During the 1980s, a change in the formula for the manufacture of reel-to-reel tape led to a rapid degradation of archived tapes. Though designed to last at least 80 years, these reformulated tapes were becoming unusable after just a few years of use and storage. The problem, known as 'sticky shed syndrome' exhibits the following behavior. The tape reel starts to stick together causing the reel to shed or rip when mounted and deployed. The solution called for a process of baking the tape in a slow oven for several hours then mounting the tape and dubbing it to another reel or to a digital storage device. The tape manufacturers recognized the problem and altered the formulation of tape stock to avoid the sticky shed problem. A portion of the Court's tapes exhibit sticky shed syndrome and must be treated to extract as much data as possible, though not always successfully. This explains why some tapes from the 1980s and into the 1990s may exhibit poor - and less than acceptable - quality. However, there is nothing that can be done now to correct the problem.
Tape recordings from the 2003 Term also exhibited sticky shed syndrome. Though improper tape stock had not been manufactured for years, the Court unknowingly relied on old tape stock for several of the tapes recorded in this period. Again, this problem did not surface until the damage had been done. This explains why some relatively recent Court audio remains less than satisfactory.
Though the Court recorded all public sessions, it did not always deliver all recorded sessions to the Archives.
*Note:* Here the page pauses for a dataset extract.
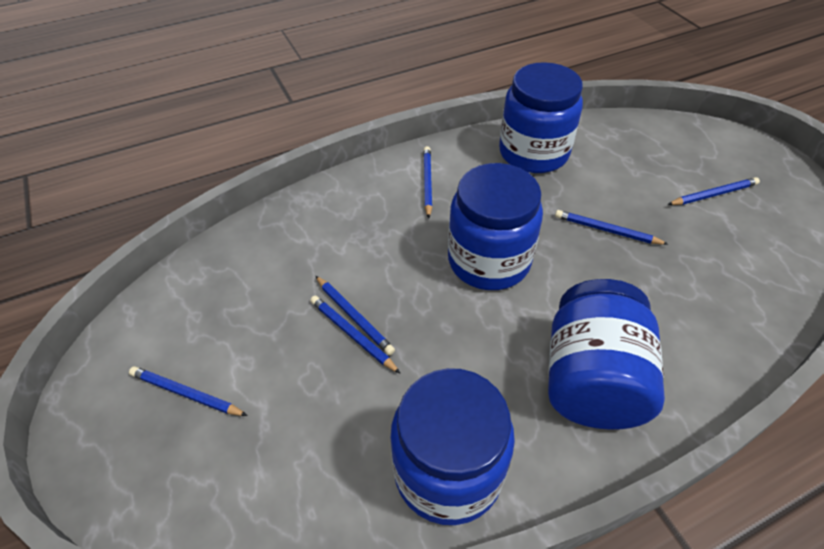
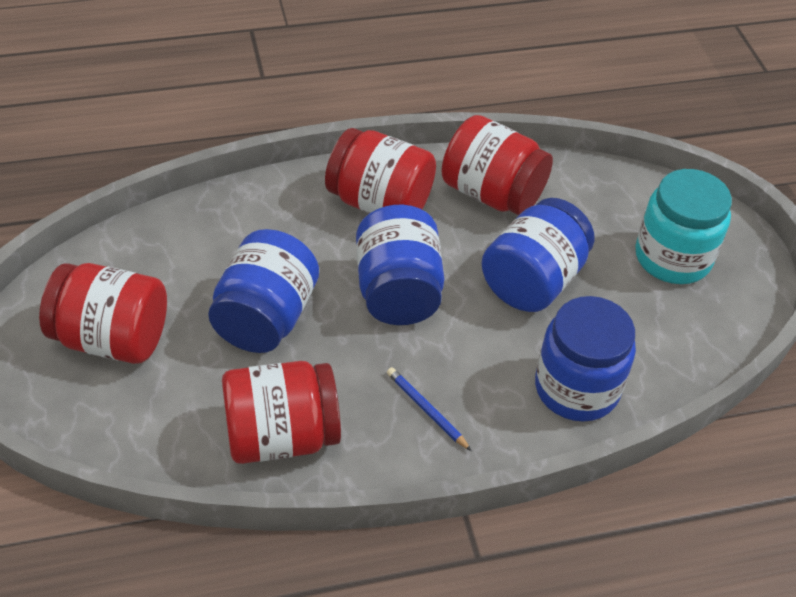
blue pencil: 6 -> 1
red jar: 0 -> 4
turquoise jar: 0 -> 1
For a period in the 1980s, Court officials archived recordings from days of oral argument, withholding opinion announcements from its archival responsibility. The National Archives did not routinely accession opinion announcements, however. Thus, with access to the original master tapes submitted to the Archives, it is now possible to make public the announcement of opinions whenever possible. We do so whenever possible at The Oyez Project.
The Supreme Court ended its use of the reel-to-reel taping system in October 2005, switching to a digital recording environment with audio recorded to the mp3 format on Flash media.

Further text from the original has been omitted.